This is always a tough list to put together, but a fun exercise at the end of each year. It seems this year was more about great songs than great albums, but there were still plenty of great full-lengths to consider for the list. Find my top 10 below, plus five more that just didn’t quite make the cut.
1. David Bryne & St. Vincent – Love This Giant
This spot could have easily been given to either of the two albums sitting just beneath it, but it won the edge for me because of the expectations it had to meet. David Byrne and Annie Clark are two amazing and respected artists, so news of their collaboration brought a whole lot of anticipation. With one hell of a horn section, they were able to create an album that exceeded expectations, and one I’ll be spinning for years to come.
2. Field Report – Field Report
Chris Porterfield’s talents as a songwriter and singer took a long time for him to tap into—his debut self-titled album with his band Field Report was the result of several years of writing. His path to Field Report started a long time ago and included a stint in DeYarmond Edison, Justin Vernon’s band before Bon Iver, but the journey has paid off. Many artists will never write 10 songs as good as the ones on Field Report, let alone put them on the same album.
3. Delta Spirit – Delta Spirit
LP3 was yet another step in a new direction for Delta Spirit, who executed a move from San Diego to New York before recording the album. It appears the move impacted this record greatly as the band has leaned towards more modern indie rock, shying away from the Americana label that they only began shedding on 2010’s History From Below.

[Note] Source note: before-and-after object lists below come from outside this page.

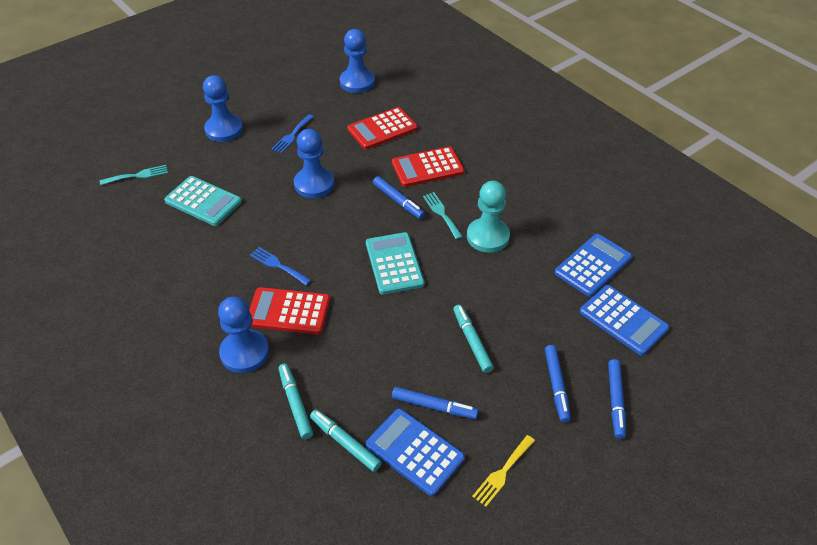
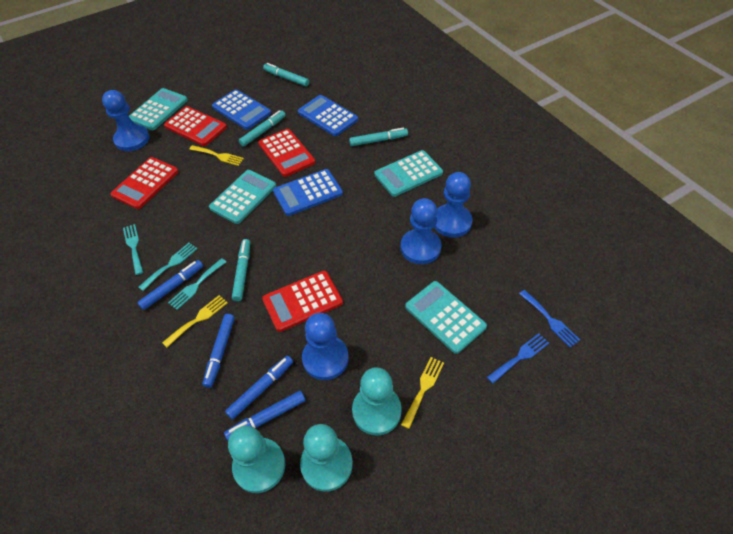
red calculator: 3 -> 4
turquoise calculator: 2 -> 4
turquoise fork: 2 -> 3
turquoise marker: 3 -> 4
turquoise pawn: 1 -> 3
yellow fork: 1 -> 3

The risk paid off big time, with “Money Saves,” “Empty House,” and “California” highlighting a great, energetic album.
4. Dave Matthews Band – Away From the World
Dave Matthews is not the same writer he used to be, but he still has one of the most talented bands helping bring his songs to life. 2009’s Big Whiskey and the GrooGrux King showed a revitalized group that had struggled to put out great new music for the better part of a decade. They carried that momentum into the studio to record Away From the World and came out with another above-par album that hasn’t received enough critical attention this year.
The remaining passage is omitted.